Labour unions send letter to the government warning of industrial action over changes in law on temporary contracts
A garment factory outside of Phnom Penh. Labour unions warn that employees will be liable to dismissal according to legal changes that extend temporary contracts.
CAMBODIAN labour unions have issued a joint statement to the government opposing a proposed Labour Law amendment that would extend the use of temporary employment contracts and warned of nationwide strikes if it did not back down.
Ath Thorn, president of the Cambodia Labour Confederation (CLC), told a press conference at the International Labour Organisation's Phnom Penh office Monday that the change would result in workers losing legal protection.
"Workers will lose a lot of advantages such as year-end benefits, maternity leave and other benefits," he said. "There will be strikes once the law has been passed."
The joint statement was signed by the Cambodia Confederation of Trade Unions (CCTU), the CLC, the National Union Alliance Chamber of Cambodia, the Cambodian National Labour Confederation, and the International Trade Union Confederation (ITUC) Asia Pacific. The unions represent more than one million workers across Cambodia in a range of sectors.
Workers will lose ... advantages such as year-end benefits, maternity leave.
Officials said they hoped the statement would force the ministry to discuss the issue at a public meeting scheduled for Thursday.
Under the Cambodian Labour Law 1997, any employee that has worked with a company for more than two years is automatically considered a permanent - or undetermined duration - employee. The unions say the amendment would allow temporary contracts to be extended indefinitely making it easier for employers to hire and fire workers.
Noriyuki Suzuki, general secretary of ITUC-Asia Pacific, which sponsored the statement, said the main concern was over proposed amendments to Articles 67 and 73 governing contract durations and notice on the renewal and expiration of contracts.

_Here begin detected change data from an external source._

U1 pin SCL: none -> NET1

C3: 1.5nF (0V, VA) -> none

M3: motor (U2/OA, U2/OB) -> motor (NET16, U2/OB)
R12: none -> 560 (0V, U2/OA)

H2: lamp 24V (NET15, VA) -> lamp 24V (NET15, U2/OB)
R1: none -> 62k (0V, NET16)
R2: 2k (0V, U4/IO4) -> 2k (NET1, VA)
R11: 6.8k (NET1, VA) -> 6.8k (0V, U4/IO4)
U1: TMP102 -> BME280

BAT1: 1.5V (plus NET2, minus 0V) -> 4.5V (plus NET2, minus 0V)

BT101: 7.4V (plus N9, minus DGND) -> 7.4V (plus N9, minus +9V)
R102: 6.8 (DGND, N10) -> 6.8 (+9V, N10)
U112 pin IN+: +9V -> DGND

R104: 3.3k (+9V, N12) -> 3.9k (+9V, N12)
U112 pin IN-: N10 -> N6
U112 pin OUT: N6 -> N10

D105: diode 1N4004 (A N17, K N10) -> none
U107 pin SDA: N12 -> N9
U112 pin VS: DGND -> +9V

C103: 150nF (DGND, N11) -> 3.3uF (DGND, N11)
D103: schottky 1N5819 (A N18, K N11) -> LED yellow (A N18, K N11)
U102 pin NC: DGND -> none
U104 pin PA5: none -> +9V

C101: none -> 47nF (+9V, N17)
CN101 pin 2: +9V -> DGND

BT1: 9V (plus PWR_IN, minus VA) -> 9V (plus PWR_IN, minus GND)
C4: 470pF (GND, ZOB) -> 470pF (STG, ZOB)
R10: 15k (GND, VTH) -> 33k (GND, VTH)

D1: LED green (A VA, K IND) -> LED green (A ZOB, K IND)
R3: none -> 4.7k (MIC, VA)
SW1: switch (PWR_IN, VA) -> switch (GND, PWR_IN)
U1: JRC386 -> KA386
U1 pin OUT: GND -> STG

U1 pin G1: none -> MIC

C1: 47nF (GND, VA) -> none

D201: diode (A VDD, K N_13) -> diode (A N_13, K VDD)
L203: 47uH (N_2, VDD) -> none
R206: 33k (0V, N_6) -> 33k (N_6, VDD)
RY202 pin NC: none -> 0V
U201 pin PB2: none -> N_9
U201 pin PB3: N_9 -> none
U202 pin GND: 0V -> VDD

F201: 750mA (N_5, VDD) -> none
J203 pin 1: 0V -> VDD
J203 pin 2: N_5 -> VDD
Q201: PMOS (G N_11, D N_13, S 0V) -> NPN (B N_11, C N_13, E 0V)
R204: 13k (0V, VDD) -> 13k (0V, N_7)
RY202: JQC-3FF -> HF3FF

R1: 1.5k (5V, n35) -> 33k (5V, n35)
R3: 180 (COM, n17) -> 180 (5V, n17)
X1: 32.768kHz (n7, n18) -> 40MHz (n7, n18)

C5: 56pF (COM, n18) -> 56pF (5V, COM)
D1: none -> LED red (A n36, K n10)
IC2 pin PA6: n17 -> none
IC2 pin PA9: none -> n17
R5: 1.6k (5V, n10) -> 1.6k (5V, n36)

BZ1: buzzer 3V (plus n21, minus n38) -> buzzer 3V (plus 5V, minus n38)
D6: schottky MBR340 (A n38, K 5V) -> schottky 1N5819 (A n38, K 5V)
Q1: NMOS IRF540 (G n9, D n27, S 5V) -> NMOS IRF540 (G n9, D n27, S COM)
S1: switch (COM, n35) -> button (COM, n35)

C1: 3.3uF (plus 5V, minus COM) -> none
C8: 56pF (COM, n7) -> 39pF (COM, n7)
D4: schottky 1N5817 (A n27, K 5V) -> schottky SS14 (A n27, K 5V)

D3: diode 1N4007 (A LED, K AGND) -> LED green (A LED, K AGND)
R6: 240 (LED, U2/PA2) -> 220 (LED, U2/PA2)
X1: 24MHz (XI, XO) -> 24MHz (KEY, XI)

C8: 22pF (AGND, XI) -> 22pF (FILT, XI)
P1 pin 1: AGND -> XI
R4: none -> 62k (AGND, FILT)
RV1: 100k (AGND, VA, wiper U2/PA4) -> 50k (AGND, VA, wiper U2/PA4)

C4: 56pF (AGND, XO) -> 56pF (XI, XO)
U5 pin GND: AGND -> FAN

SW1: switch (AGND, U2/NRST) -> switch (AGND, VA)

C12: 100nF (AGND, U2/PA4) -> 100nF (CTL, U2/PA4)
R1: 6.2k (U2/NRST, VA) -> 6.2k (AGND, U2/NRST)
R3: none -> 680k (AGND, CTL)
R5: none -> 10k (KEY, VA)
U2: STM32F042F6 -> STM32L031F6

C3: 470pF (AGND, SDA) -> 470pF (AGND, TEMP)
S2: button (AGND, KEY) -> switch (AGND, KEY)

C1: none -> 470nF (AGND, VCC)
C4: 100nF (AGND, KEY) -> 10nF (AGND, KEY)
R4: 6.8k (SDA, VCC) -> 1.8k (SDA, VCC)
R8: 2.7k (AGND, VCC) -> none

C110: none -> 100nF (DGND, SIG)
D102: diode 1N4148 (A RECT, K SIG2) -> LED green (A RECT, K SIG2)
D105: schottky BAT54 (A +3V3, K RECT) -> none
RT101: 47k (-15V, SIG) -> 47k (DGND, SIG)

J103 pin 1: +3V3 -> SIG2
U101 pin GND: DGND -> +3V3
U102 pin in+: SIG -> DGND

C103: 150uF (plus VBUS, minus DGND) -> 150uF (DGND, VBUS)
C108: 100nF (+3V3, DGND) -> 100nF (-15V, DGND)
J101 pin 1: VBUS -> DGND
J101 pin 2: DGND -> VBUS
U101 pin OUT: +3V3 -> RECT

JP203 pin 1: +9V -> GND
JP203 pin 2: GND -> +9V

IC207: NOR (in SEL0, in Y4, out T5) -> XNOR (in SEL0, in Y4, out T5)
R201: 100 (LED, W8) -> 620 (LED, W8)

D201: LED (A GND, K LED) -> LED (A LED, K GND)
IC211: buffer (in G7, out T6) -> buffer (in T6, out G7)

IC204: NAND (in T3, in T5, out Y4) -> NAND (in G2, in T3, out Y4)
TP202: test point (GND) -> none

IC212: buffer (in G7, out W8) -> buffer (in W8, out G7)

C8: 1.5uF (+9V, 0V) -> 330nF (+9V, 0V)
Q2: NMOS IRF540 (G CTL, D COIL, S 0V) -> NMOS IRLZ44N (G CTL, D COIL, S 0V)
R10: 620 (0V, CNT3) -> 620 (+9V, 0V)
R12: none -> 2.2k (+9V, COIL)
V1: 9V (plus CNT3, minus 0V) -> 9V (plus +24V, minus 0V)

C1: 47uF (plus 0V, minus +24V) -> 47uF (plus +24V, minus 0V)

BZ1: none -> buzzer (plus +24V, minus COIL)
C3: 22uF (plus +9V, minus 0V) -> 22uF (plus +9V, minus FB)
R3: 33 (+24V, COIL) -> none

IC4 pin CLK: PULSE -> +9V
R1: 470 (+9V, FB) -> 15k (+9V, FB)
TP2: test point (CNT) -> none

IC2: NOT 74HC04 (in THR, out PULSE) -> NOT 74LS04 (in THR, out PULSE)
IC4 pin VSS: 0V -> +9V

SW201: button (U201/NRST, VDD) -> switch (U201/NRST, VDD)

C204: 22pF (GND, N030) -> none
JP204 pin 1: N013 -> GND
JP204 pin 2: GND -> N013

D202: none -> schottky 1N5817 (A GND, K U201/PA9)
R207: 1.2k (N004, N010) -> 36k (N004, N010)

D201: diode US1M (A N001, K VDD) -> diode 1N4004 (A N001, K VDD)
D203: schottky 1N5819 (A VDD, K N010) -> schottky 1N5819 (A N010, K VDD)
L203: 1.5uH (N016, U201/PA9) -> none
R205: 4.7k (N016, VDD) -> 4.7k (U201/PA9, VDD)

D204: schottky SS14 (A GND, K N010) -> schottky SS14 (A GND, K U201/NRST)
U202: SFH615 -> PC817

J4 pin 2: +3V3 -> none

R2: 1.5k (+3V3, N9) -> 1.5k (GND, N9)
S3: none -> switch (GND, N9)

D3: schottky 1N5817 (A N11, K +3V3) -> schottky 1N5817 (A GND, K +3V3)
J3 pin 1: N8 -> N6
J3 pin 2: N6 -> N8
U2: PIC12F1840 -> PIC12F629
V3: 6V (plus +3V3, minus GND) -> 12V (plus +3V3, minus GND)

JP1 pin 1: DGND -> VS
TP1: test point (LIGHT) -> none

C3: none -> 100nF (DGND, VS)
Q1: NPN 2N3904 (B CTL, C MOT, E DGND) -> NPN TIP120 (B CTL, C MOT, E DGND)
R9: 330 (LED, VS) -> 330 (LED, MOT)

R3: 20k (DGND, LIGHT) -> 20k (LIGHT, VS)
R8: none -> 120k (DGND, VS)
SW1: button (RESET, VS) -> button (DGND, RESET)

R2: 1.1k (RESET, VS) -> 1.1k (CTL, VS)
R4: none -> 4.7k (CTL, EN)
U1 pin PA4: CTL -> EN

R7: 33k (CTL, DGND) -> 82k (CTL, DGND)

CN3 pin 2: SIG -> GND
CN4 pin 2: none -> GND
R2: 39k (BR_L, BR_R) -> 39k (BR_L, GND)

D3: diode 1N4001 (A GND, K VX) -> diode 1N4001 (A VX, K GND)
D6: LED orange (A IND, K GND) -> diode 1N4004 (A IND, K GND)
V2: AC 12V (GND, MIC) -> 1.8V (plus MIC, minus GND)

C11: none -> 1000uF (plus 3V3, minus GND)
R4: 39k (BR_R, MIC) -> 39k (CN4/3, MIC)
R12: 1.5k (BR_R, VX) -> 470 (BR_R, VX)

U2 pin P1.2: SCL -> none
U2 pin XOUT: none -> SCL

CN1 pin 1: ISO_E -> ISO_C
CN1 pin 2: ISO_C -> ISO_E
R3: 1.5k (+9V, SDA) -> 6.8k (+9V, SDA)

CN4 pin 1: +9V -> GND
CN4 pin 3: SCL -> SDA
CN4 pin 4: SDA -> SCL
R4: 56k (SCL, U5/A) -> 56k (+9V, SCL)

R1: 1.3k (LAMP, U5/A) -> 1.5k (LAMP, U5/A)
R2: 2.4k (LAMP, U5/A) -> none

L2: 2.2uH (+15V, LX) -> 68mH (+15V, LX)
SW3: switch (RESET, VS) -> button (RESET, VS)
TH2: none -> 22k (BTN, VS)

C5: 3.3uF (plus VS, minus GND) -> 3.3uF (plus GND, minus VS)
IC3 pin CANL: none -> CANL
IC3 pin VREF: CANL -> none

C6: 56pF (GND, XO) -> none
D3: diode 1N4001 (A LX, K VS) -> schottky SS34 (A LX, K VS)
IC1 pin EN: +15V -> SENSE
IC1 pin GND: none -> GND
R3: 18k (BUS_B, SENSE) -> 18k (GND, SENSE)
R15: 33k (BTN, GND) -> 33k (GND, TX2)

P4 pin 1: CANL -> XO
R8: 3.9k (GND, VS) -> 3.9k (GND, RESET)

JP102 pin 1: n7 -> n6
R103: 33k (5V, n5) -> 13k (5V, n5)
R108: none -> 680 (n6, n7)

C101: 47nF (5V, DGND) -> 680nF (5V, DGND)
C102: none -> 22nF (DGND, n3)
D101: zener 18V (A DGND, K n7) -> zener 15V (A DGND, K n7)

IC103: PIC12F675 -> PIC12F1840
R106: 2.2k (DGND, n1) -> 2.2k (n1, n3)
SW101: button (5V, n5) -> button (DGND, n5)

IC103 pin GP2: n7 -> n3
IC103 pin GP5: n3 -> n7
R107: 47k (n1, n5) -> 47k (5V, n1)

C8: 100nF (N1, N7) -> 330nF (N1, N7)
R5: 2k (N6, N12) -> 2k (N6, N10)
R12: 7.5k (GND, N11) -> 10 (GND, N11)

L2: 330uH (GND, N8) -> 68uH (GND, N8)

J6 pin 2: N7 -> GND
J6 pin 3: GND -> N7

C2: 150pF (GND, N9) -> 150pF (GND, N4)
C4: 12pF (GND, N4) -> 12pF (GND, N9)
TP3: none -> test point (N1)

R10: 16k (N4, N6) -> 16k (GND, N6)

He said the changes would enable employers to terminate contracts without justifiable reasons and that they would also have serious consequences for normal trade union activities and the employment of union activists and pregnant women.
"It would make employment extremely unstable by allowing the companies to easily adjust employment according to normal fluctuations of the business cycle," he said.
CCTU President Chuon Mom Thol said the proposed amendment would be a big loss for workers.
"Government should take one or two steps back during the current crisis and should not be too rushed to pass this law unless it has been discussed or widely supported," he said.
Oum Mean, secretary of state of the Labour Ministry, told the Post last month the proposed changes have been on the table since 2007 and that officials had consulted widely with NGOs and other stakeholders.